Quarta giustificazione: la guerra non e' ne' un bene ne' un male. E' un
fatto. Essendo un fatto, e' quello che e'. Non si discute: lo si accetta. Fa
parte del nostro destino o se volete, del disegno della provvidenza. Anche
Croce si inchinava alla tremenda maesta' della guerra, e l'immanentista
Gentile la chiamava "dramma divino". Se la guerra e' inevitabile, non
possiamo far nulla contro di essa. Magari non provocarla, ma quando scoppia
per ragioni imprevedibili e insondabili, bisogna fare il proprio dovere.
Riflettiamo su questa frase: fare il proprio dovere. Fare il proprio dovere
significa in questo contesto accettare il proprio destino, accettare la
condanna di essere uomini.
Ho voluto soffermarmi brevemente sulle principali ideologie della guerra,
perche' solo cosi' entriamo nel vivo del problema agitato dagli obiettori di
coscienza. In termini generali, si puo' dire che l'obiettore di coscienza e'
colui che non accetta in principio nessuna di queste, e di altre possibili
giustificazioni. L'obiettore di coscienza e' colui che, affermando che la
guerra e' violenza e che la violenza e' un male assoluto, conclude che la
guerra e' un male assoluto.
Primo: per l'obiettore non vi sono guerre giuste e ingiuste. E la guerra di
difesa? Anche la guerra di difesa e' violenza. E poi chi ha il diritto di
distinguere la guerra di offesa da quella di difesa? Esiste nella storia dei
rapporti tra gli stati l'innocente? Chi e' stato il primo colpevole? Chi
sara' l'ultimo innocente? O non e' forse vero che la ferrea catena di
guerre, in cui consiste la nostra storia, ci rende impossibile risalire alla
prima radice del male? E allora non bisogna spezzare questa catena? Ma per
spezzarla occorre pure che qualcuno cominci. L'obiettore di coscienza e'
colui che dice: comincio io, e accada quel che deve accadere.
Secondo: la guerra non e' un male minore; e' puramente e semplicemente un
male. Non bisogna fare il male, ecco tutto. E poi non e' il male minore,
perche' tutti i mali si generano dalla violenza. E non vi e' bene che possa
essere barattato con la perdita della pace, perche' la pace e' la condizione
stessa del fiorire di tutti gli altri valori.
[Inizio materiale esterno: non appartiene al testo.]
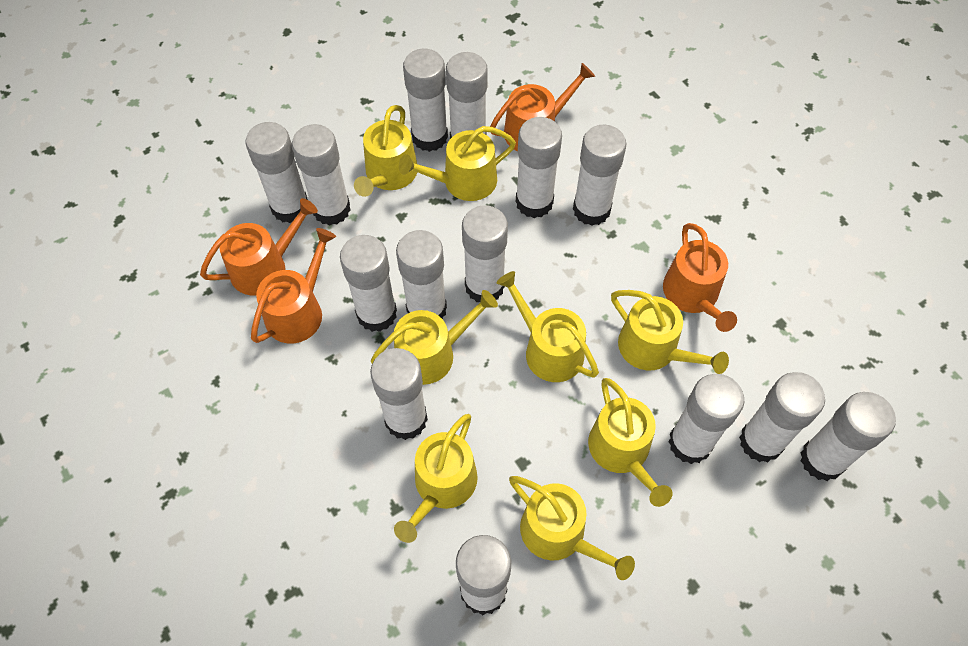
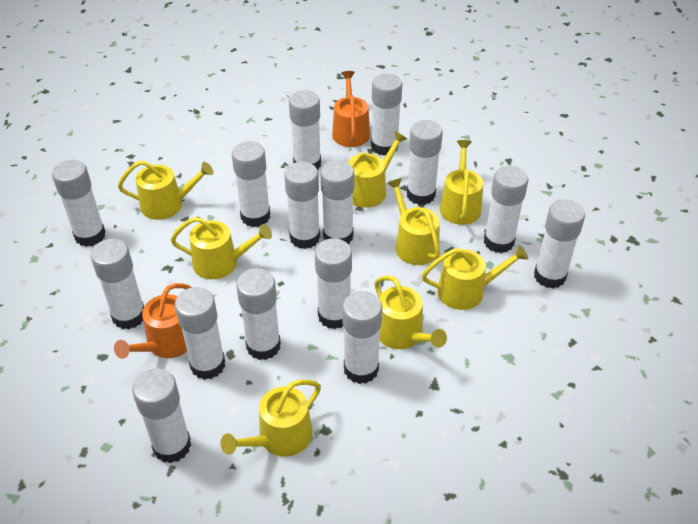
orange watering can: 4 -> 2
white glue stick: 14 -> 15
Terzo: la guerra non e' un male necessario. Puo' ben darsi che, dopo la
guerra, la storia umana faccia un passo innanzi. Ma quanti ne ha fatti
indietro per causa della guerra? Tanto orrenda e' la situazione di guerra,
che, tornata la pace, ci sembra di aver fatto un passo innanzi. Ma come
possiamo sapere quale sarebbe stato il destino dell'uomo se non ci fossero
state guerre? Come possiamo saperlo se le guerre ci sono sempre state? Come
possiamo paragonare il progresso storico attraverso le guerre col progresso
storico attraverso la pace, se sino ad ora l'umanita' ha conosciuto soltanto
il primo e non anche il secondo di questi due corsi?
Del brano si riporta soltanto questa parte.